A new study shows 77.7% of people with severe anxiety achieved full remission using just a smartphone app—and even basic online info helped 52%.
A groundbreaking study reveals that severe generalized anxiety disorder (GAD) can dramatically improve with minimal digital interventions, challenging the traditional belief that intensive treatment is always necessary. Researchers found that 77.7% of participants with severe anxiety achieved complete remission using a smartphone app delivering digital cognitive behavioral therapy (DCBT), while 52% improved with just basic online information about anxiety.
What Did This Anxiety Study Actually Test?
The clinical trial involved 351 participants, about three-quarters of whom were women and white. All participants started with severe generalized anxiety disorder and were randomly assigned to receive either digital cognitive behavioral therapy through a smartphone app or basic psychoeducation—essentially online information about anxiety.

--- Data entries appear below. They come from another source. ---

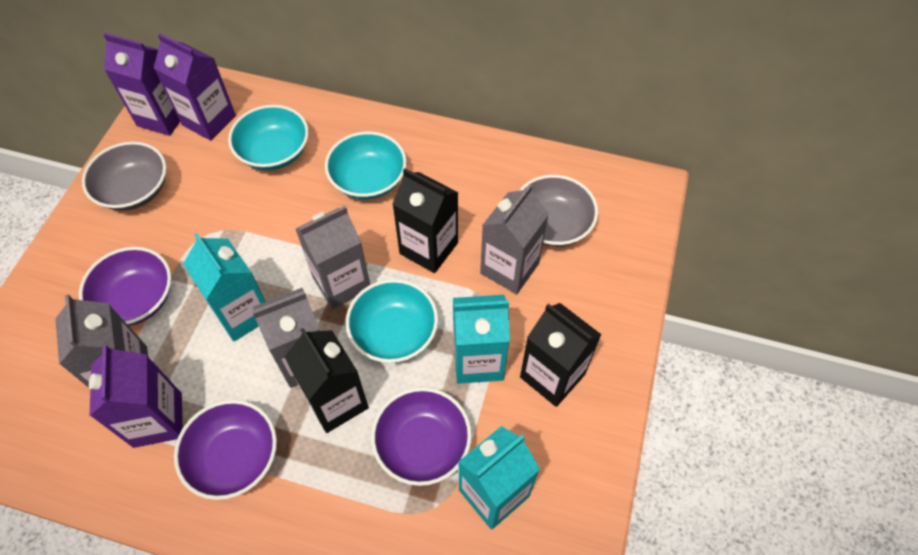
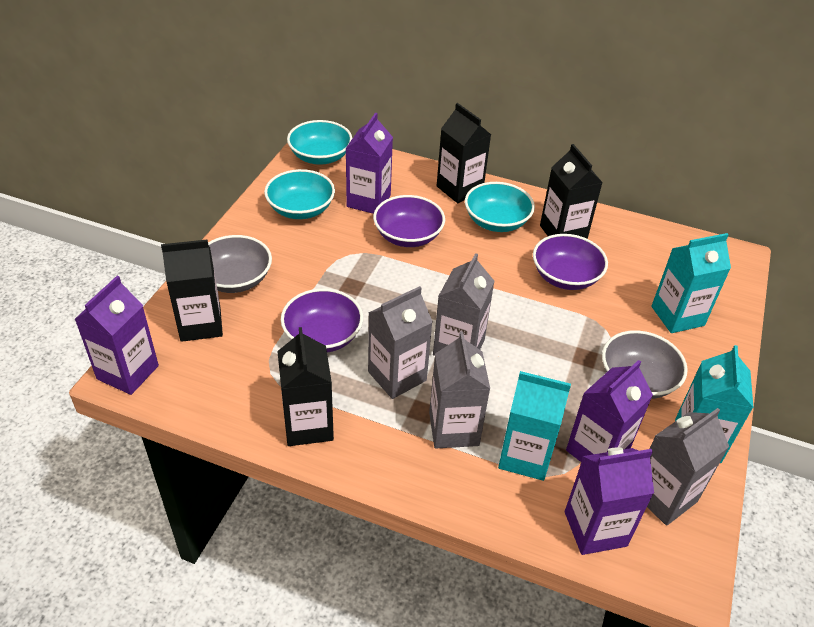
black carton: 3 -> 4
purple carton: 3 -> 4

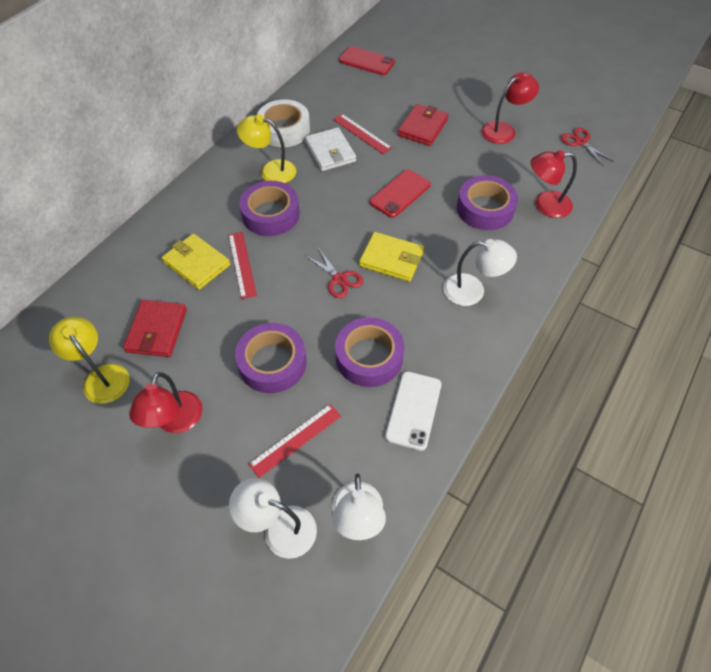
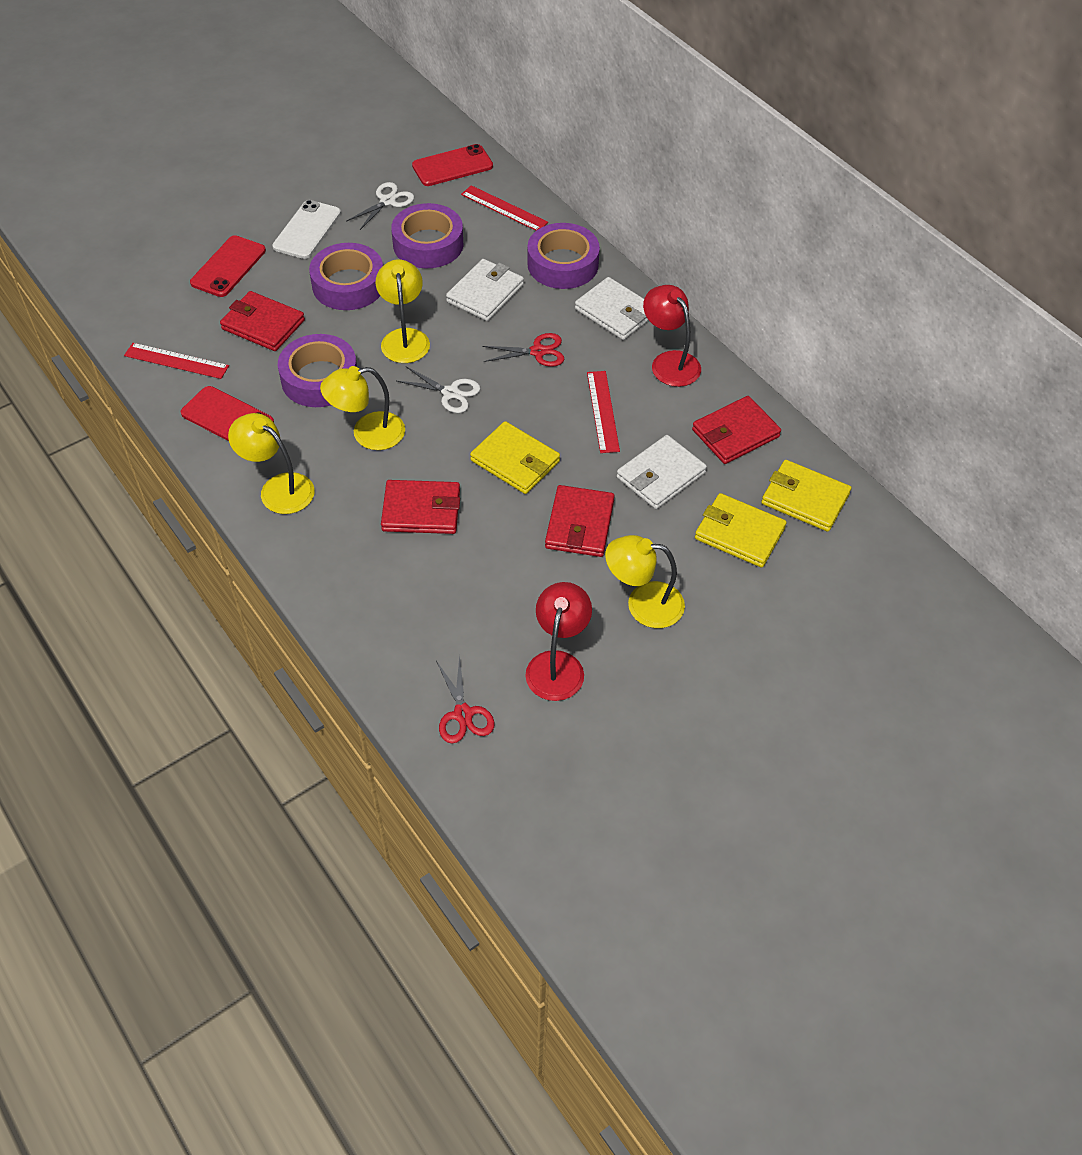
red lamp: 3 -> 2
red phone: 2 -> 3
red wallet: 2 -> 4
white lamp: 3 -> 0
white scissors: 0 -> 2
white tape: 1 -> 0
white wallet: 1 -> 3
yellow lamp: 2 -> 4
yellow wallet: 2 -> 3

What makes this study particularly striking is that participants were excluded if they were already receiving therapy for anxiety. About a quarter in both groups were taking anxiety medications, meaning roughly three-quarters of participants received the digital intervention as their only form of treatment.
How Quickly Did the Anxiety Improvements Happen?

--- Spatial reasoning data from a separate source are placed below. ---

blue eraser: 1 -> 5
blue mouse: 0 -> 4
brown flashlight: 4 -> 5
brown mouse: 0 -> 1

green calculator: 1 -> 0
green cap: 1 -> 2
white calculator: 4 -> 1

The timeline of improvement was remarkably fast. At just 10 weeks, the digital cognitive behavioral therapy group had already achieved a 71% remission rate. The control group receiving basic information showed a 34.6% remission rate at this same time point, suggesting that some participants' anxiety naturally improved over time even without intensive intervention.

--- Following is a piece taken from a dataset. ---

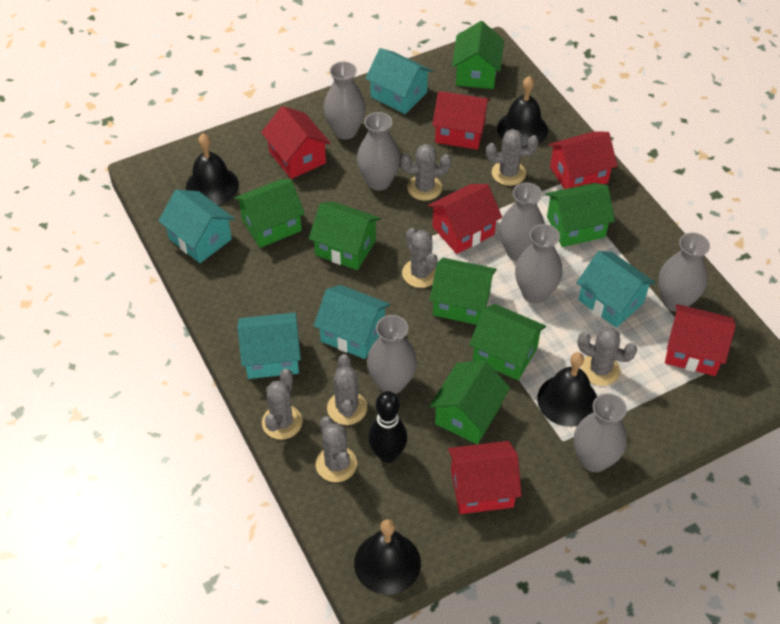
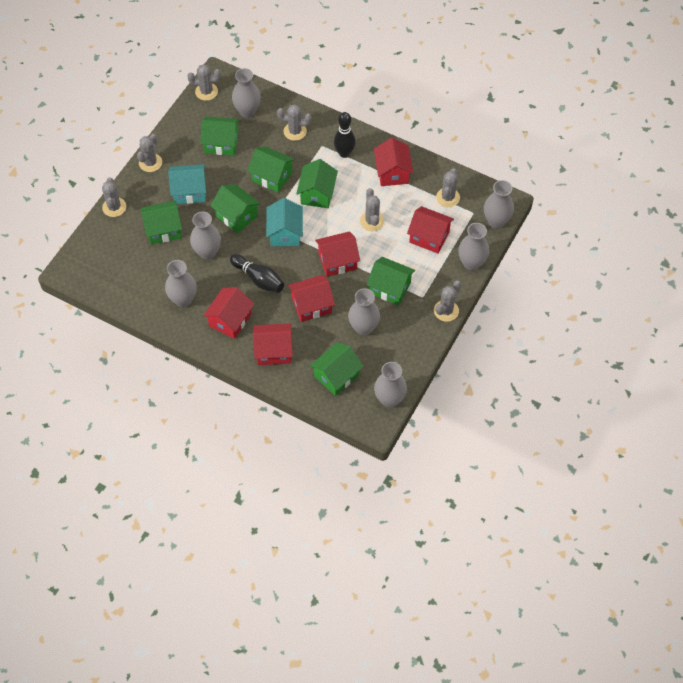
black bell: 4 -> 0
black bowling pin: 1 -> 2
turquoise house: 5 -> 2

The study's key findings include several important patterns:
- Digital CBT Group: 77.7% achieved full remission of severe anxiety at 24 weeks using the smartphone app
- Information-Only Group: 52% achieved remission with basic online psychoeducation about anxiety
- Medication Impact: Strangely, medication seemed to increase remission likelihood in the digital therapy group while reducing it in the information-only group
What Does This Mean for Anxiety Treatment?
The study was led by E. Marie Parsons at Boston University and published in JAMA Network Open. However, it's important to note that Big Health, Inc., the company that provides the digital cognitive behavioral therapy intervention, designed and sponsored the trial. Parsons and other authors received funding from Big Health, Inc., and five authors were direct employees of the company.
"The consistent evidence for the efficacy of this smartphone-accessible DCBT suggests it is a scalable, first-line treatment option for adults with GAD," the researchers conclude. Yet their data also demonstrates that even less intensive approaches like psychoeducation were effective for more than half of participants, and medications may not be needed to treat even severe anxiety.
The researchers don't address whether the medication effect could be due to a "nocebo" effect, where those taking medication believed they needed more intensive treatment. The study maintained good participant retention with few dropouts, and blinding was maintained for almost all participants throughout the trial period.